The Sisterhood of the Traveling Pants
- Author: Ann Brashares
- Genre: Young adult fiction
- Publisher: Turtleback Books

= The Sisterhood of the Traveling Pants =

Young adult novel series by Ann Brashares

The Sisterhood of the Traveling Pants is a series of five bestselling young adult novels by Ann Brashares: The Sisterhood of the Traveling Pants (2001), The Second Summer of the Sisterhood (2003), Girls in Pants (2005), Forever in Blue (2007), and Sisterhood Everlasting (2011). There is a novel called 3 Willows: The Sisterhood Grows (2009), which explores similar themes and in which the main characters of the other five novels appear as minor characters.

Released by Random House, the novels tell the continuing story of four young girls who acquire a pair of jeans that fit all four of them perfectly, even though they are all different shapes and sizes. The four main characters are Lena Kaligaris, Tabitha "Tibby" Rollins, Bridget "Bee" Vreeland, and Carmen Lowell. Carmen delivers the prologue and epilogue in first person in the first and fifth books and tends to play the role of keeping the group of friends together throughout the series.

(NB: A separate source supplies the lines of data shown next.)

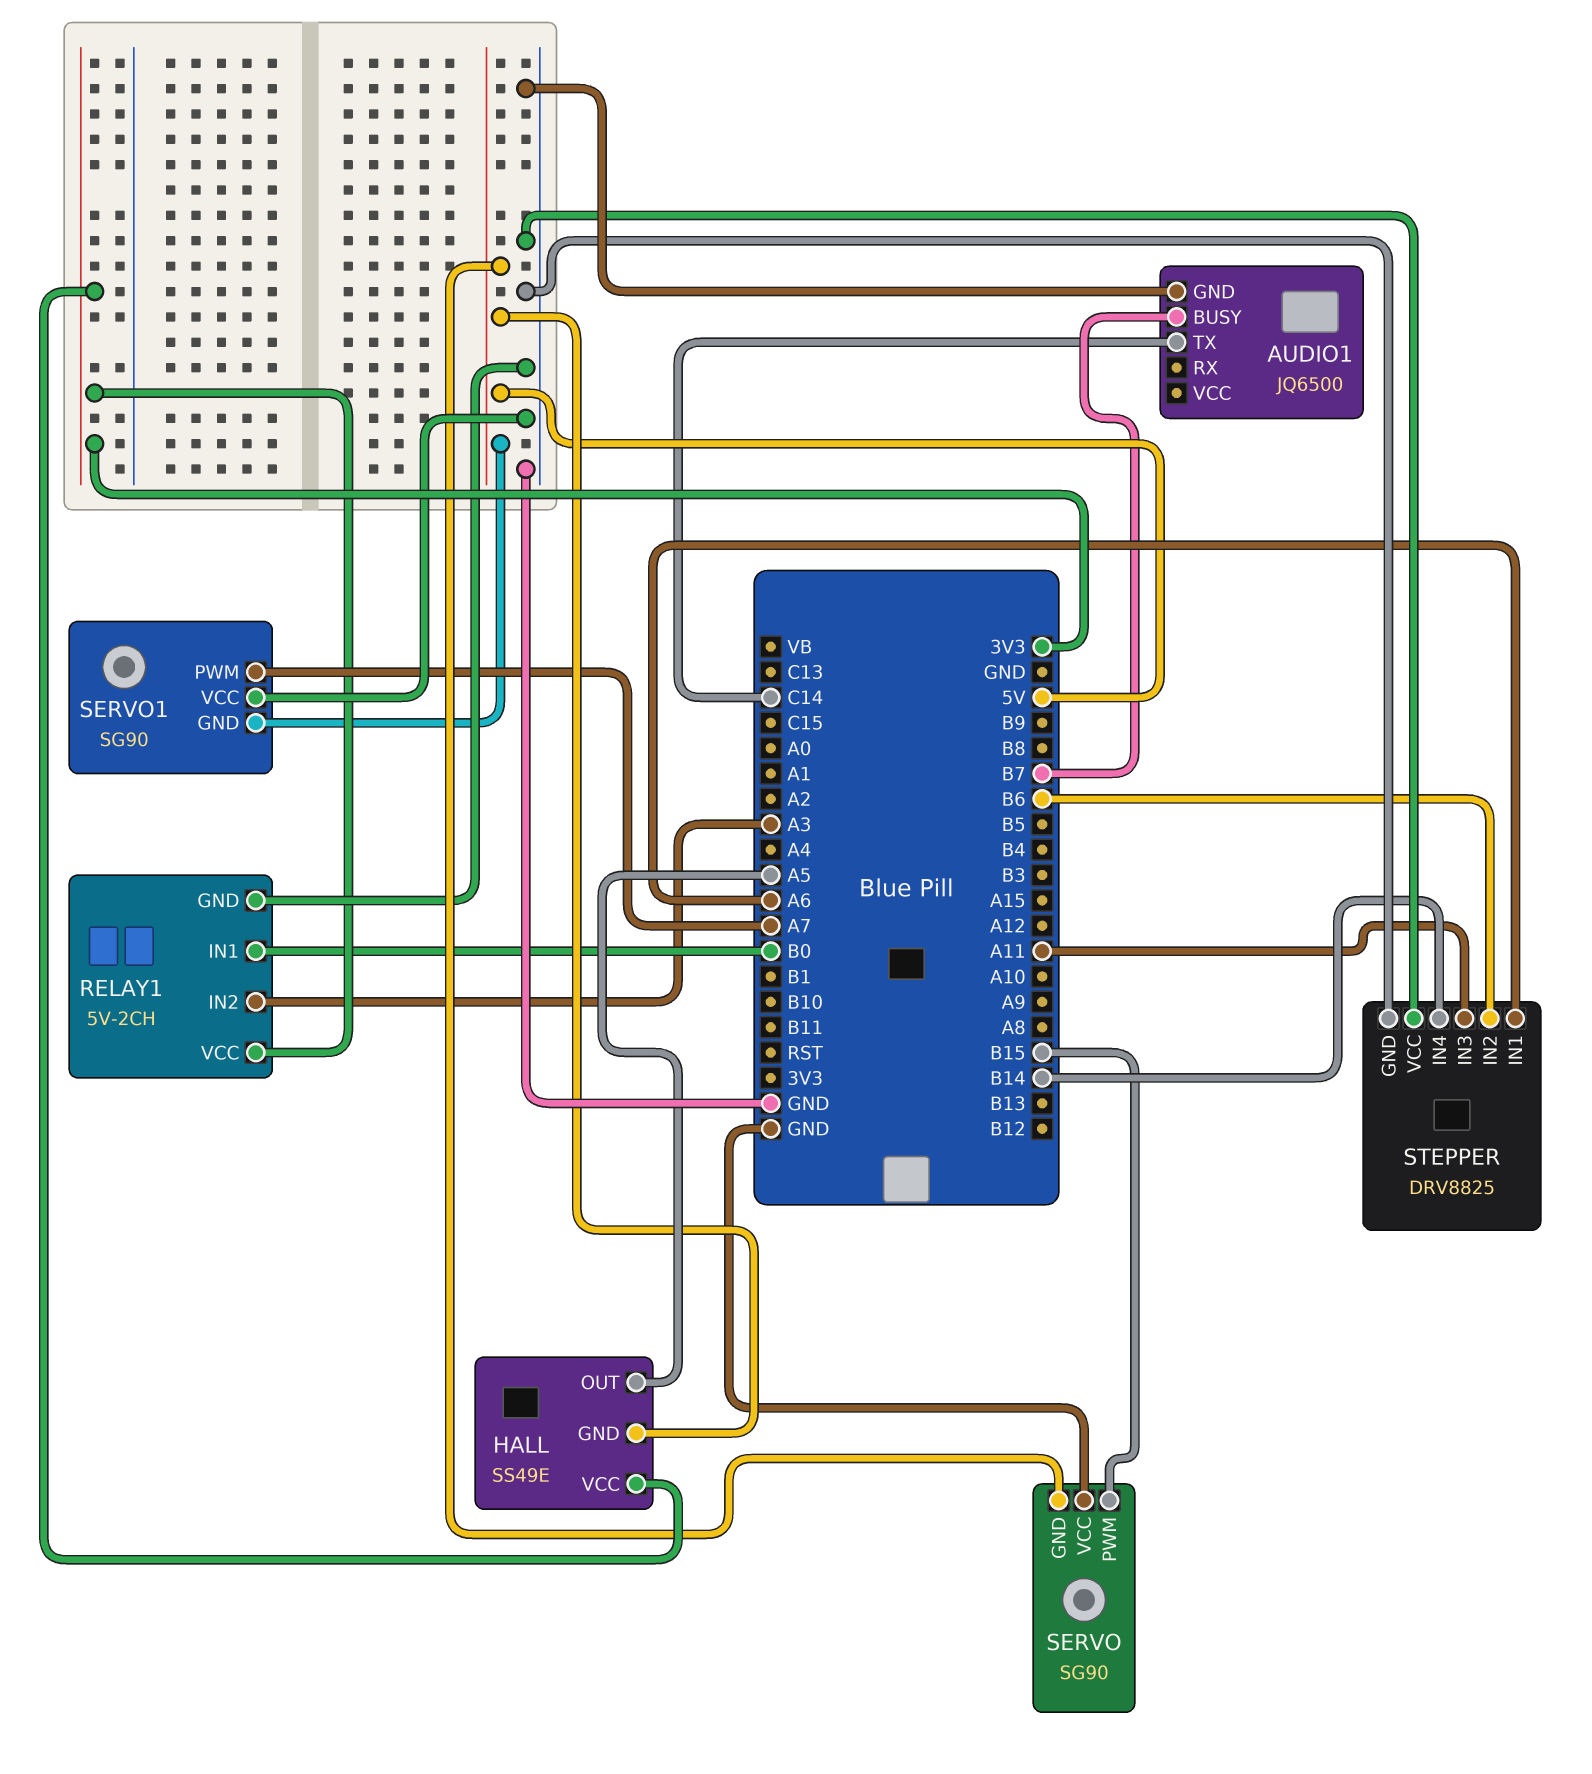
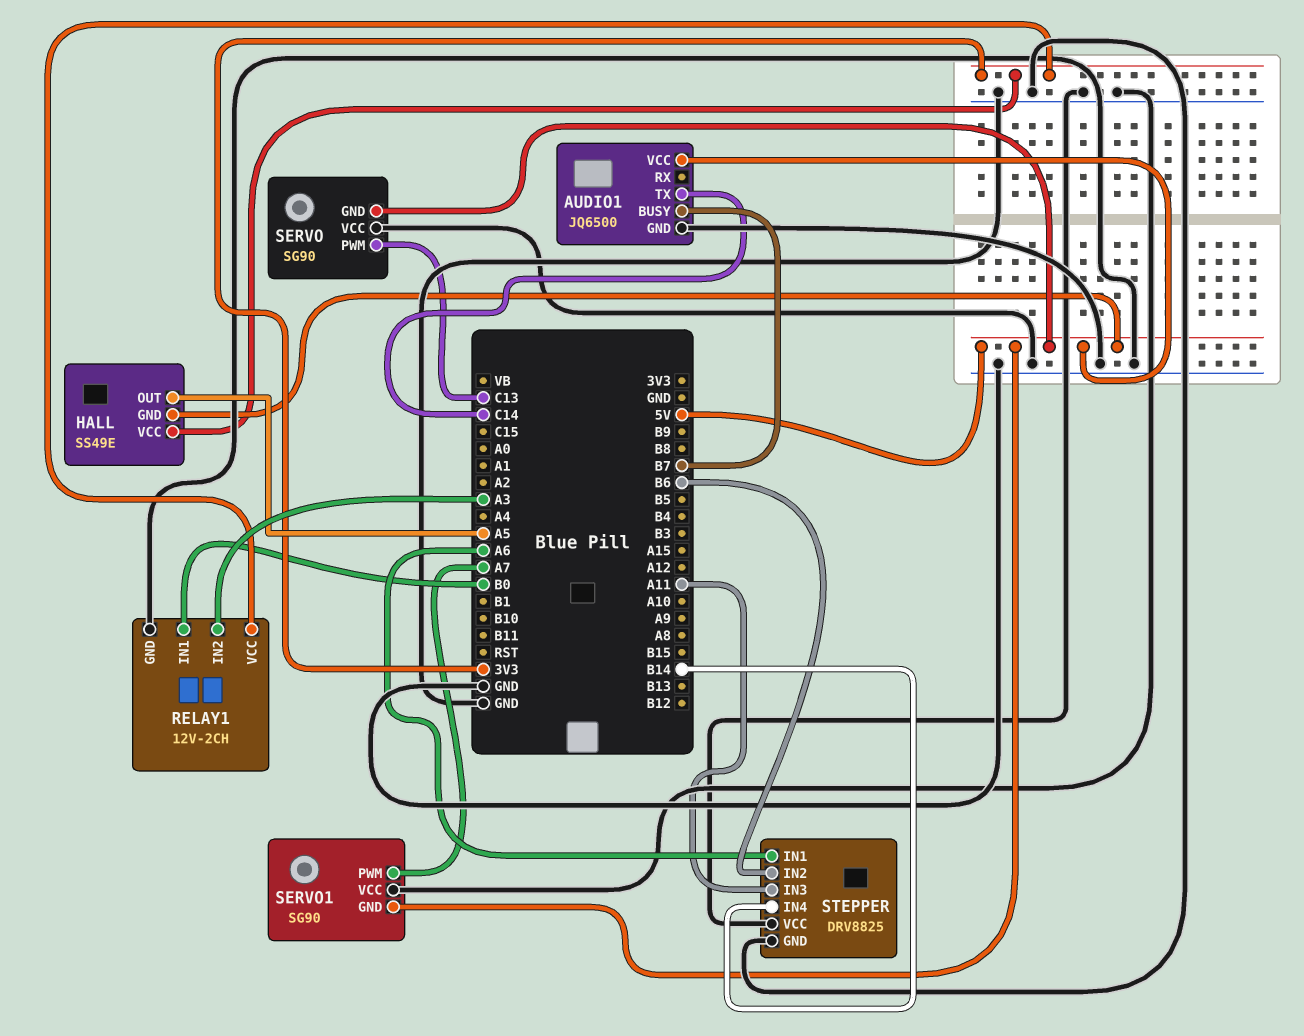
AUDIO1 pin VCC: none -> 5V
RELAY1: 5V-2CH -> 12V-2CH
SERVO pin PWM: B15 -> C13

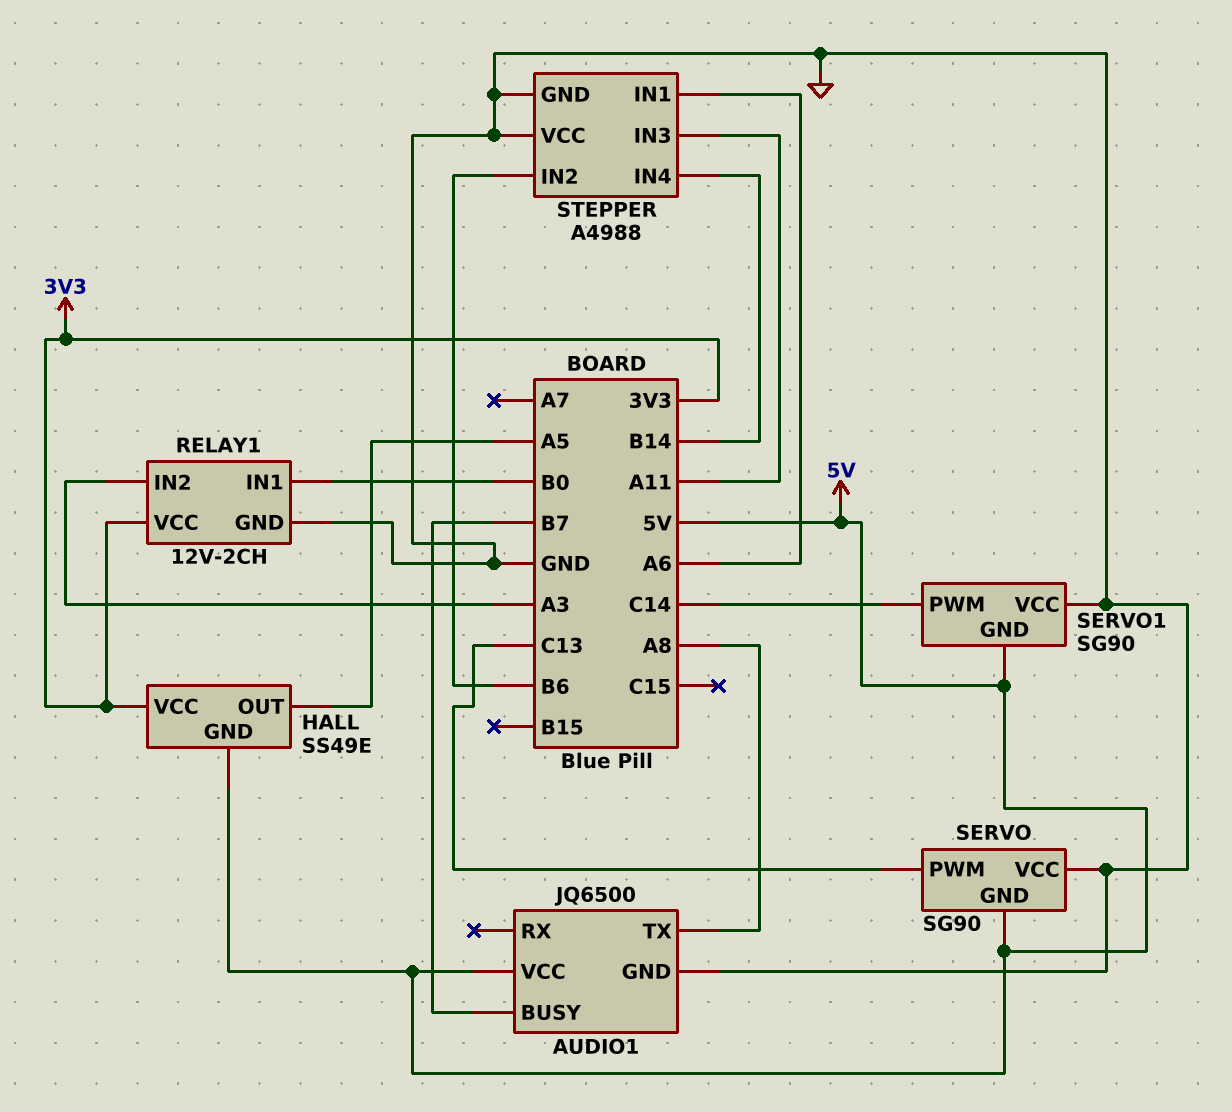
AUDIO1 pin TX: C14 -> A8
SERVO1 pin PWM: A7 -> C14
STEPPER: DRV8825 -> A4988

The series begins in Bethesda, Maryland with the four girls beginning the summer prior to their junior year in high school, and then follows them through four consecutive summers, finally ending with the summer break following their freshman year of college. During this time the girls develop in various ways, but their ultimate goal is to learn to become individuals whilst maintaining their childhood friendship that makes them whole. A spin-off novel was released in 2011 and picks up about ten years later, as the girls are about to turn 30.

Parts of the series have been translated into many languages, including French, Italian, and Finnish.

==Adaptations==
Two films have been developed based on the novels: The Sisterhood of the Traveling Pants (2005) starring Alexis Bledel as Lena, Amber Tamblyn as Tibby, America Ferrera as Carmen, and Blake Lively as Bridget. A second film; The Sisterhood of the Traveling Pants 2 was released in 2008.

A third film was announced in 2014 that would be based on the book Sisterhood Everlasting, and produced by Alloy Entertainment. Liz W. Garcia was tapped to write a screenplay and Ken Kwapis, director of the first film, would be directing this installment. Alexis Bledel confirmed that the film had recently been pitched. Amber Tamblyn stated in October 2022 that family life was one of the elements in preventing the film getting made. Producer Debra Martin Chase expressed in a 2024 interview that she "would love" to make a third film.

As of 2018, it was reported that a musical adaptation based on the 2005 film is in development.